Volume 1, Issue 1, March 2006

JSM Peiris & Wilina Lim

Department of Microbiology, The University of Hong Kong & Virology Division, Public Health Laboratory Services Branch, Centre for Health Protection, Department of Health, Hong Kong SAR 

Avian influenza A subtype H5N1 is endemic in poultry across south-east Asia and continues to cause zoonotic disease in humans. So far, transmission of virus from avian to humans appears very inefficient and sustained transmission from human-to-human has not occurred. However, with the continued opportunity for human exposure over an ever increasing geographic range, it is possible (though not inevitable) that H5N1 virus may acquire the ability to transmit efficiently from human-to-human, leading to a pandemic.
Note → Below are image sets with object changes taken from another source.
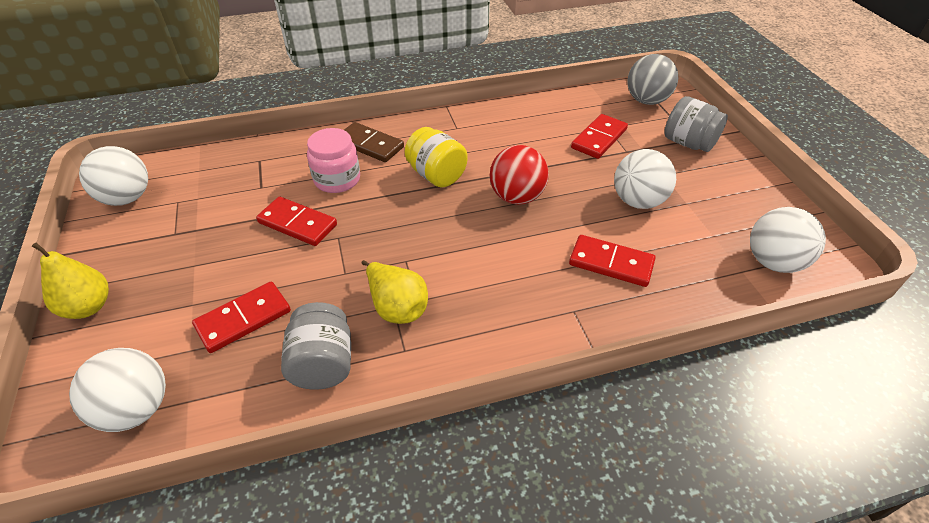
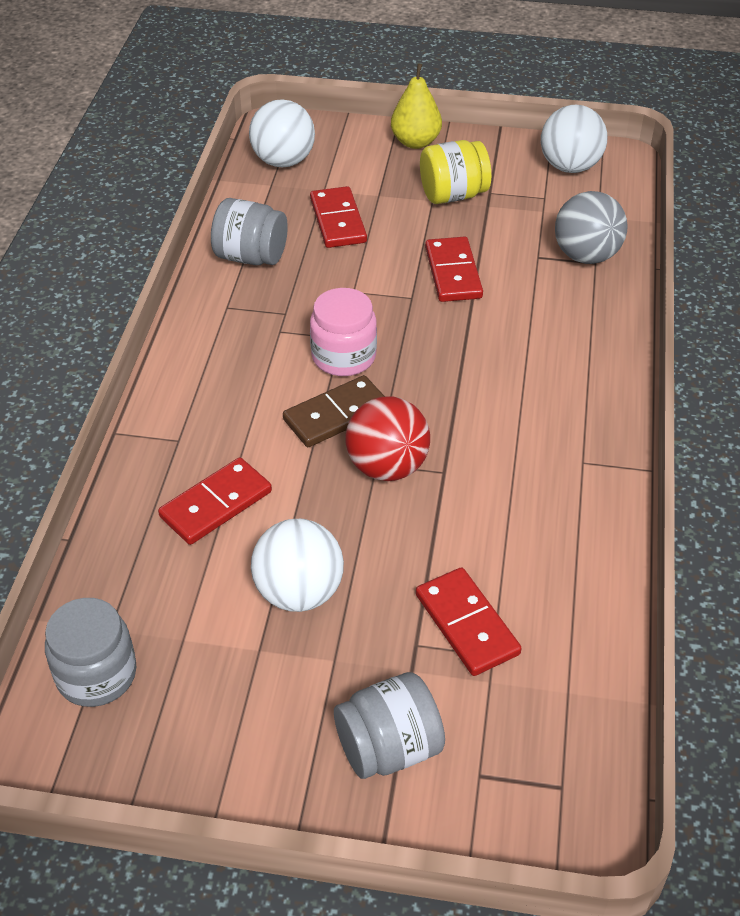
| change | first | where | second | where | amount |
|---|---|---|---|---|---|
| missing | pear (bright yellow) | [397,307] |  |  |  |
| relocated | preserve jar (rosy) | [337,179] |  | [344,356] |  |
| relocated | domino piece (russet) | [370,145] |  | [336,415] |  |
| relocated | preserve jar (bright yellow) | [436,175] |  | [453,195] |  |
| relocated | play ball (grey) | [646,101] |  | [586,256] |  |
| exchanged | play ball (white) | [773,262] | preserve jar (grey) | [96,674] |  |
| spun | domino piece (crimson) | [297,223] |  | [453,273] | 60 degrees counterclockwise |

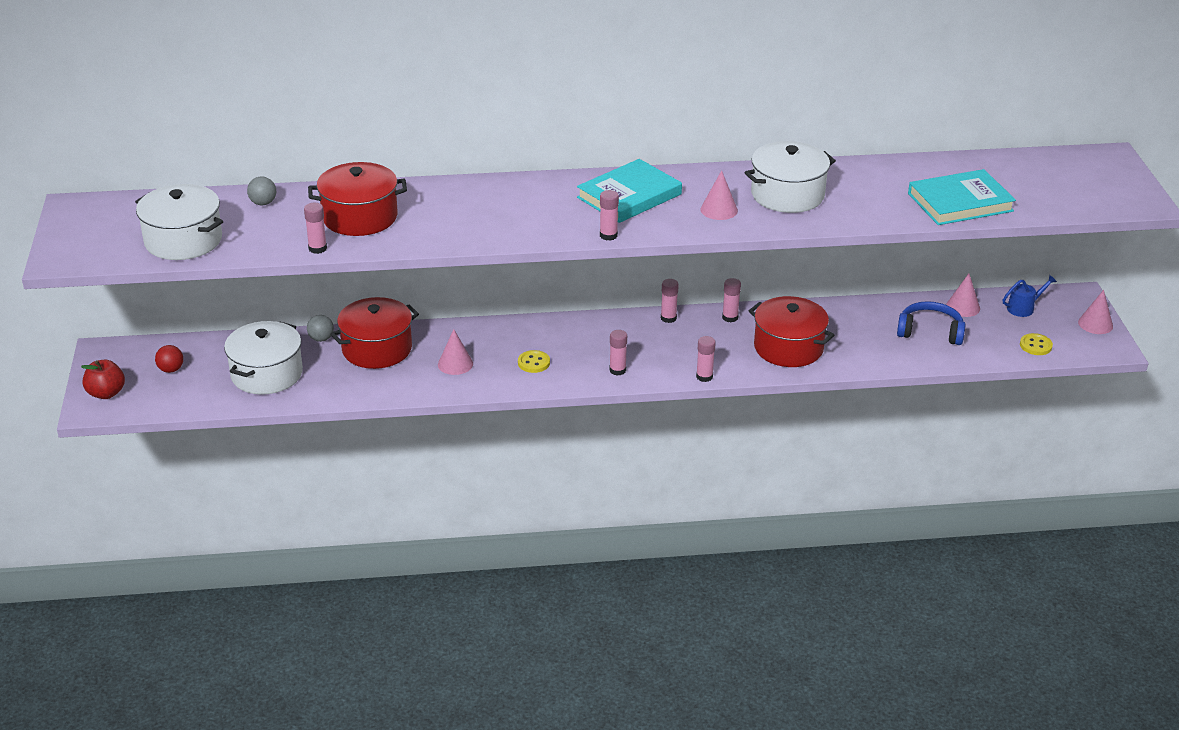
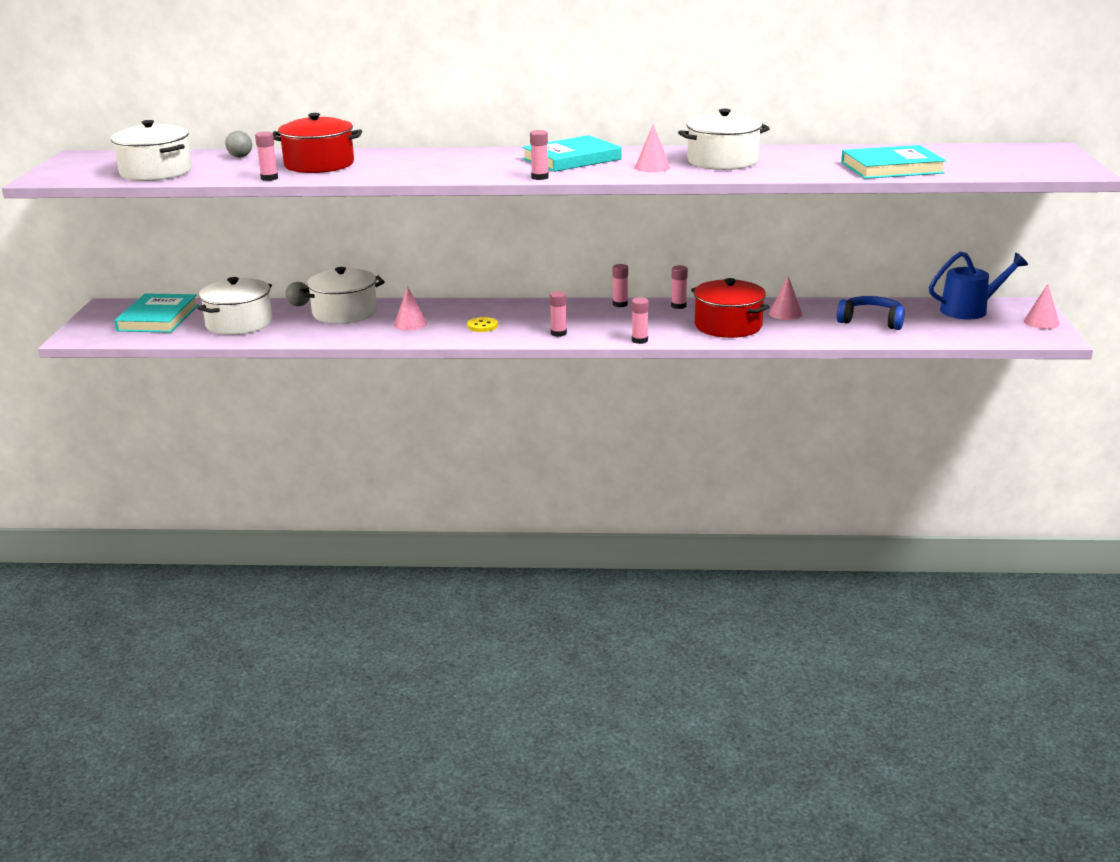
| change | first | where | second | where | amount |
|---|---|---|---|---|---|
| missing | toy apple (crimson) | [106,393] |  |  |  |
| missing | button (bright yellow) | [1035,345] |  |  |  |
| relocated | cone (rosy) | [963,307] |  | [785,313] |  |
| exchanged | play ball (crimson) | [171,369] | hardcover (aqua) | [158,318] |  |
| colour | cooking pot (crimson) | [377,349] | cooking pot (white) | [345,313] |  |
| size | watering can (royal blue) | [1024,308] |  | [970,310] | x1.74 |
Human disease caused by H5N1 influenza virus typically presents either as a rapidly progressing viral pneumonia, often with evidence of marked lymphopenia, leucopenia and mild to moderate liver dysfunction. Some patients also have evidence of diarrhea and other gastro-intestinal manifestations. The disease may progress to acute respiratory distress syndrome (ARDS), multiple organ dysfunction and death (1-5). However, in the individual patient, it is not possible to make a reliable diagnosis of avian influenza H5N1 purely on clinical grounds. Furthermore, some patients may manifest a milder course of the disease presenting merely as a self-limited influenza-like illness. Virological diagnosis is therefore essential.